This agreement is a breakthrough and a milestone in the long fight against
payola in this country. It ends an era of laissez faire pay-for-play and
signals that the cops are back on the beat to enforce the law.
The Consent Decrees and the private agreements between the broadcasters
and the independent music community, particularly the American Association
of Independent Music (A2IM) and Peter Gordon, represent the culmination of
a series of lengthy negotiations among people who care deeply about the
future of radio and the music industry. I personally appreciate the
efforts made by the four companies which negotiated the Consent Decree
with me in good-faith and displayed a genuine willingness to strengthen
their relationships with local, unsigned and independent musicians. Each
company's commitment to showcase the talent of local and independent
artists for more than 4,000 hours indicates dedication to localism, music
diversity, and the public interest.
I am also thankful for the patience and support of my colleagues,
specifically Chairman Martin for his leadership in initiating the
investigation and securing significant monetary contributions,
Commissioner Copps for sharing my insistence on meaningful oversight and
business reform measures, and Commissioners Tate and McDowell for their
interest in this issue.
Today's historic settlement with four major broadcasters - CBS, Citadel,
Clear Channel and Entercom -- is the first of several steps that the
Commission will take to address the allegations of rampant violations of
our sponsorship identification laws, specifically pay-for-play practices
in the radio industry. I strongly encourage other broadcasters who are
implicated or subject to license renewal holds for alleged sponsorship
identification violations to enter into similar agreements with the
Commission and the independent music community. Today's agreement is just
the first wave of this investigation - more waves are coming.

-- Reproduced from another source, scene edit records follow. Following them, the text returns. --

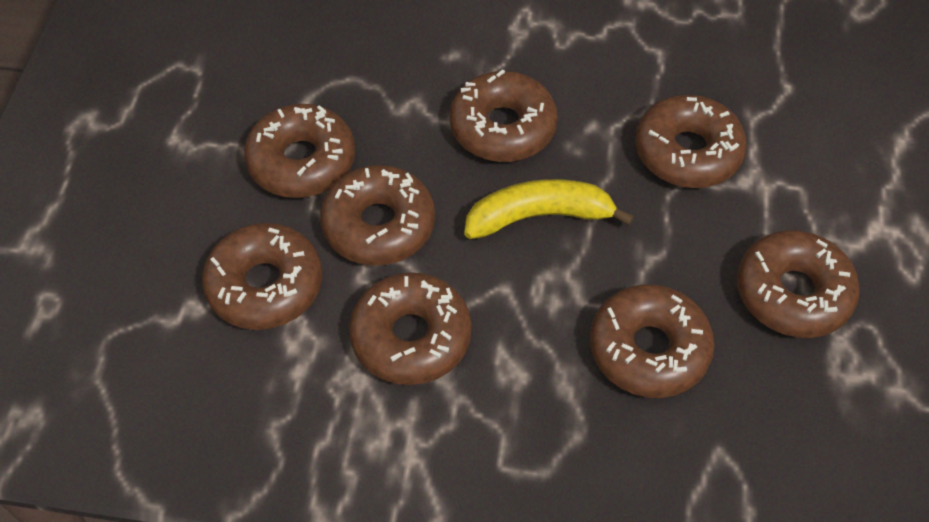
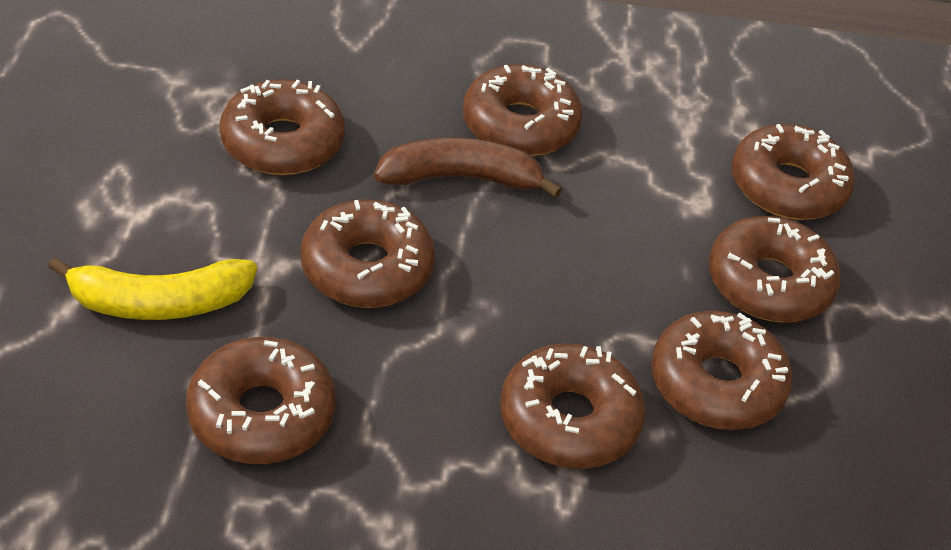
brown banana: 0 -> 1

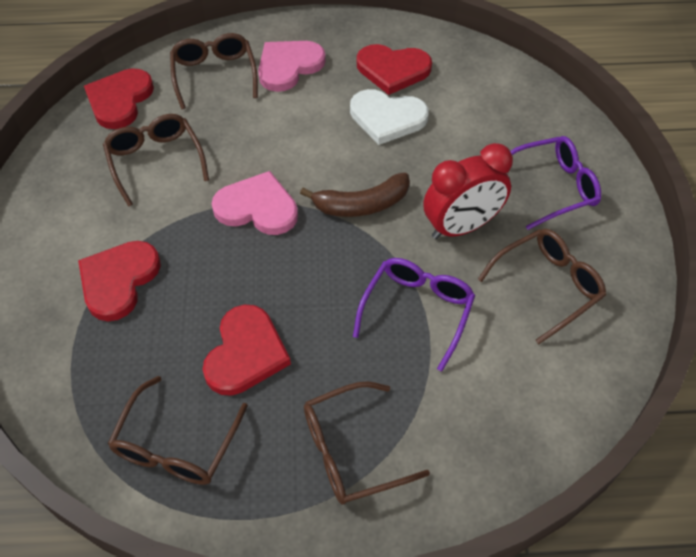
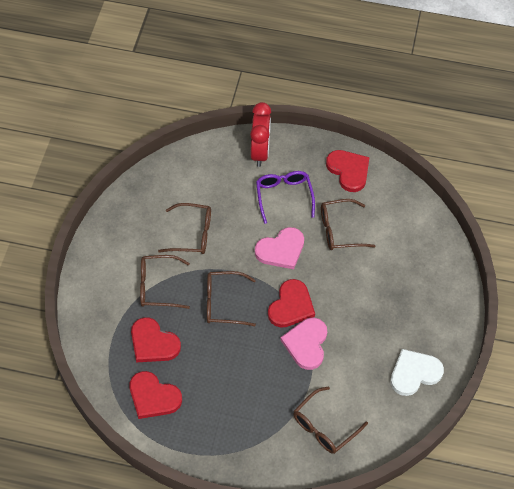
brown banana: 1 -> 0
purple glasses: 2 -> 1

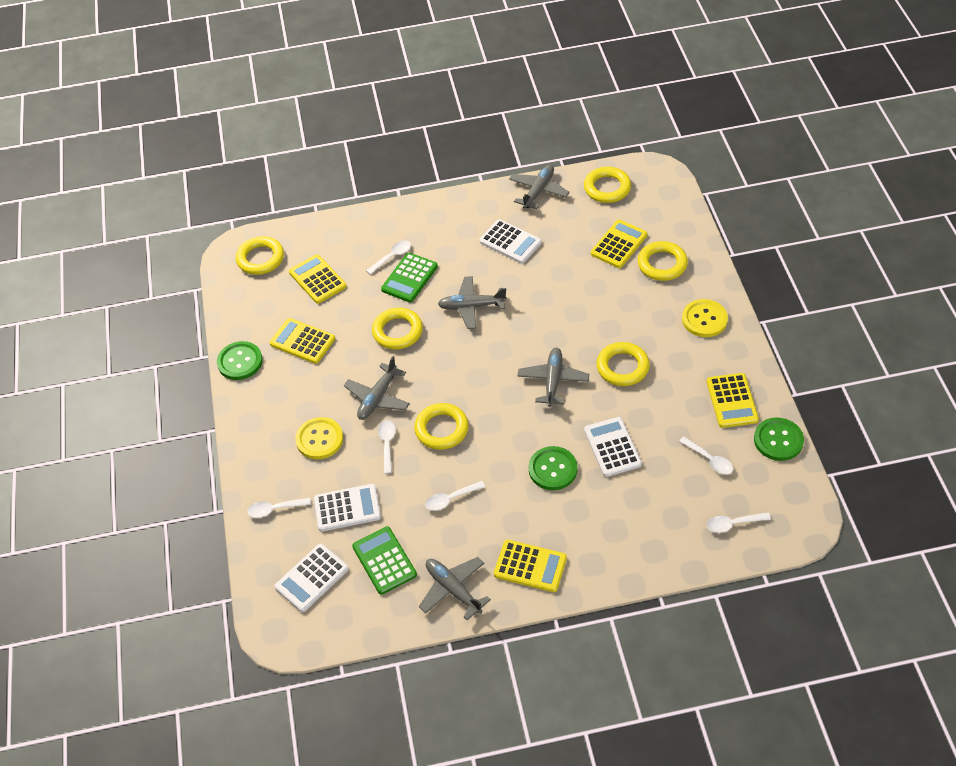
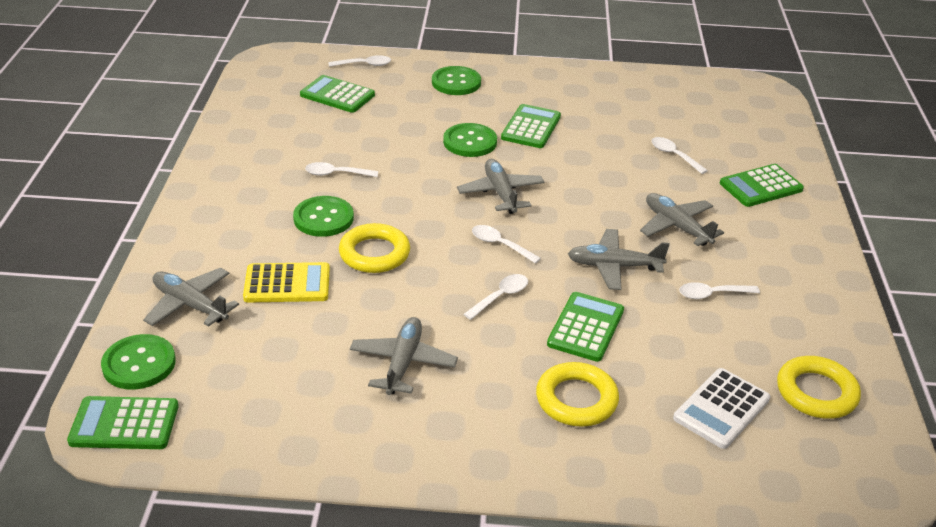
green button: 3 -> 4
green calculator: 2 -> 5
white calculator: 4 -> 1
yellow button: 2 -> 0
yellow calculator: 5 -> 1
yellow ring: 6 -> 3

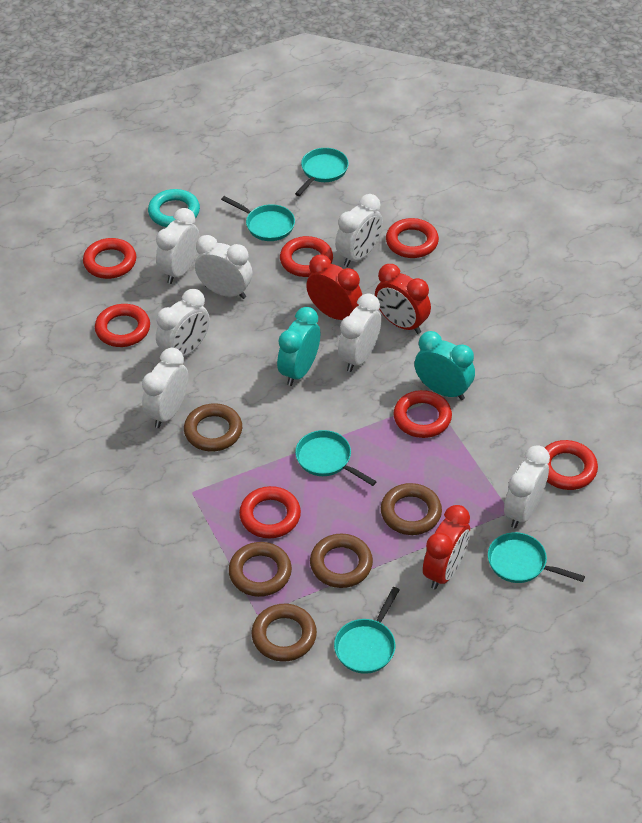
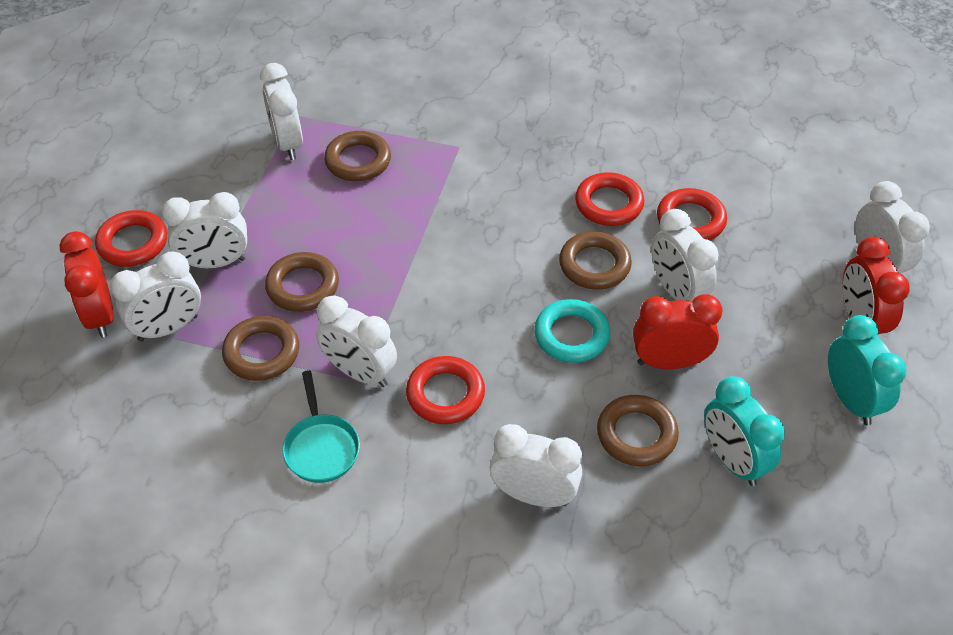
red ring: 7 -> 4
turquoise pan: 5 -> 1

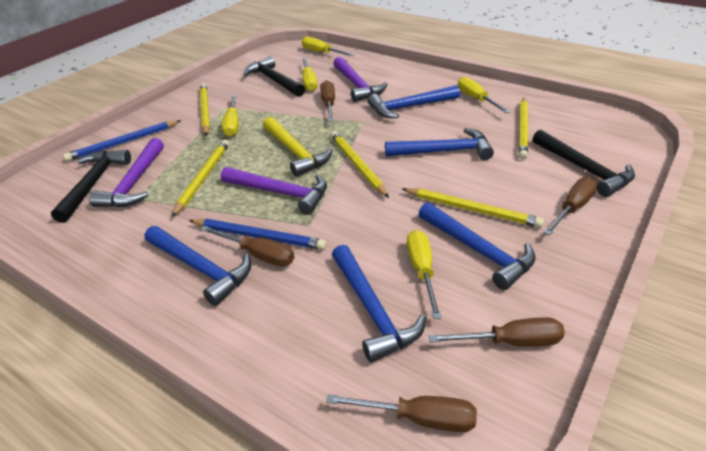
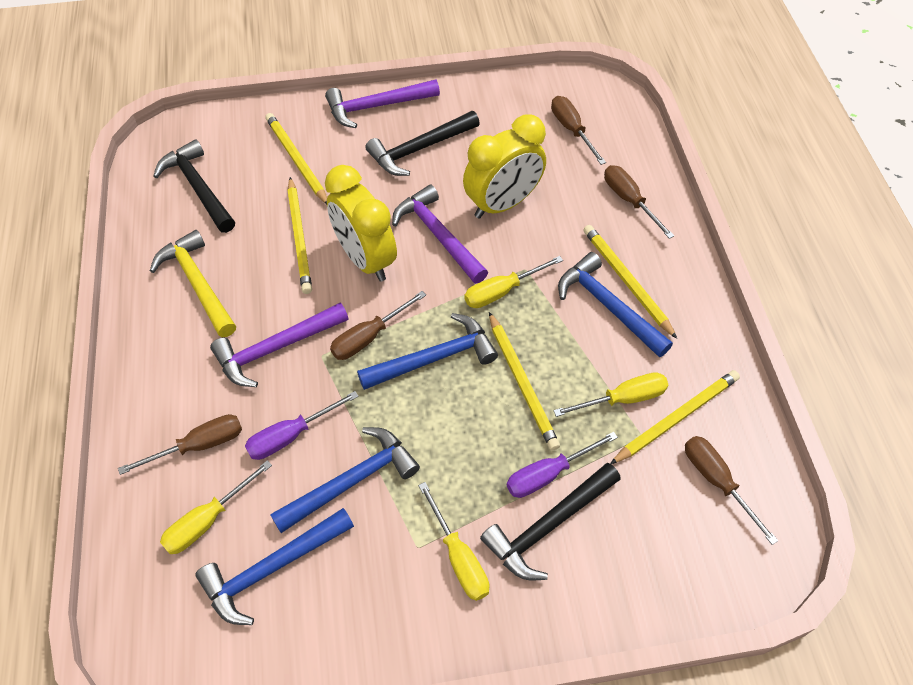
blue hammer: 5 -> 4
blue pencil: 2 -> 0
purple screwdriver: 0 -> 2
yellow clock: 0 -> 2
yellow screwdriver: 5 -> 4

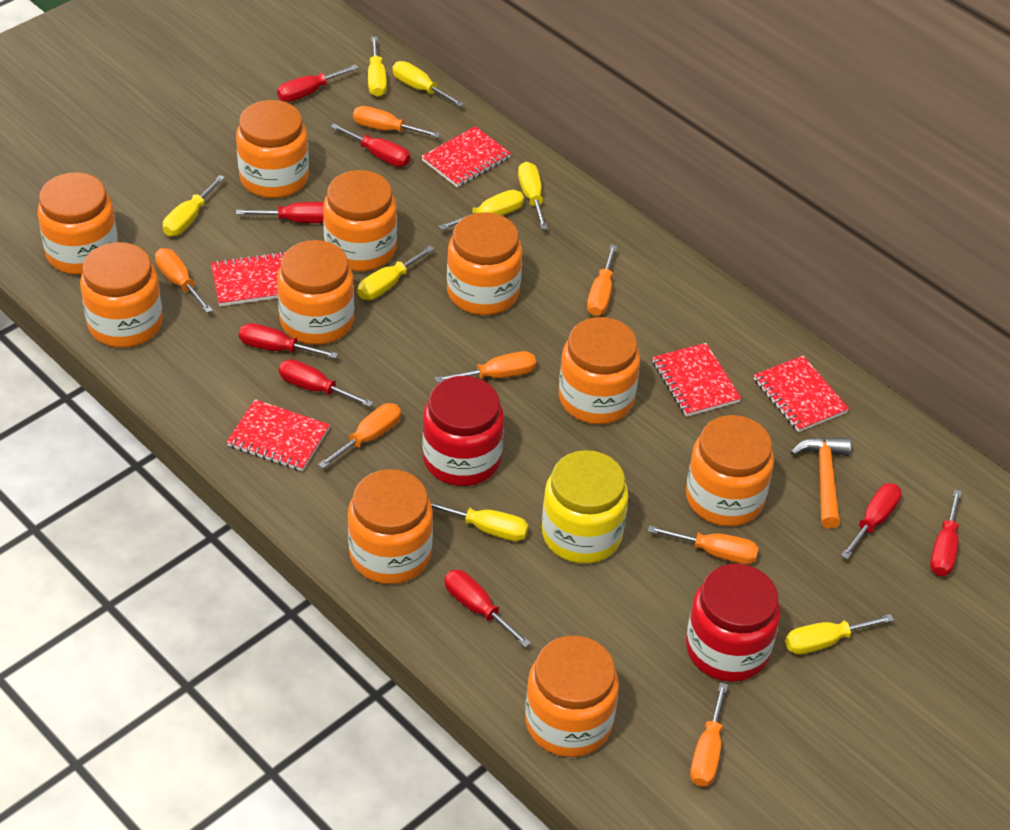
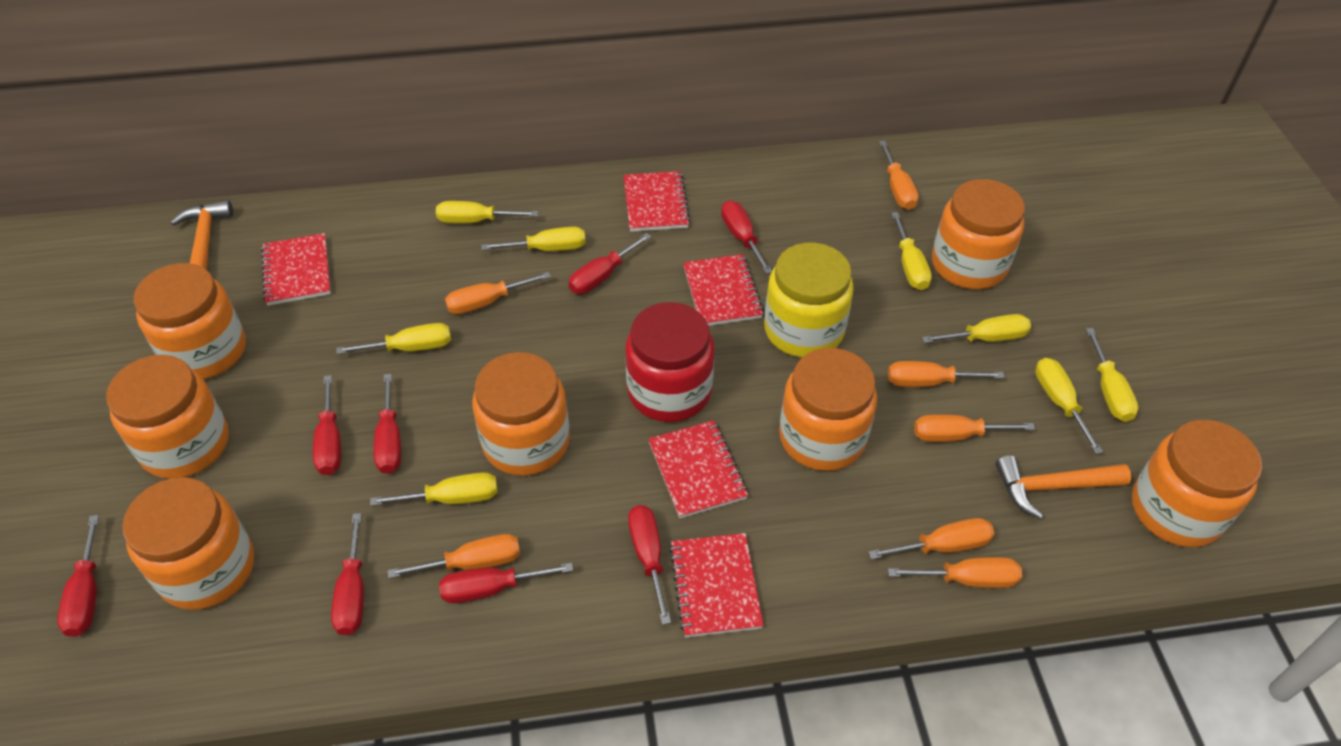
orange hammer: 1 -> 2
orange jar: 10 -> 7
red jar: 2 -> 1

Since 1927, before the FCC was even created, Congress has maintained an
unwavering requirement that broadcasters must announce who gives them
valuable consideration to air anything. The federal sponsorship
identification laws impose an unequivocal, legal obligation - up and down
the chain of production and distribution - to disclose all forms of
consideration. These rules are based on the basic principle that listeners
and viewers are entitled to know who is seeking to persuade them so they
can make up their own minds about the content.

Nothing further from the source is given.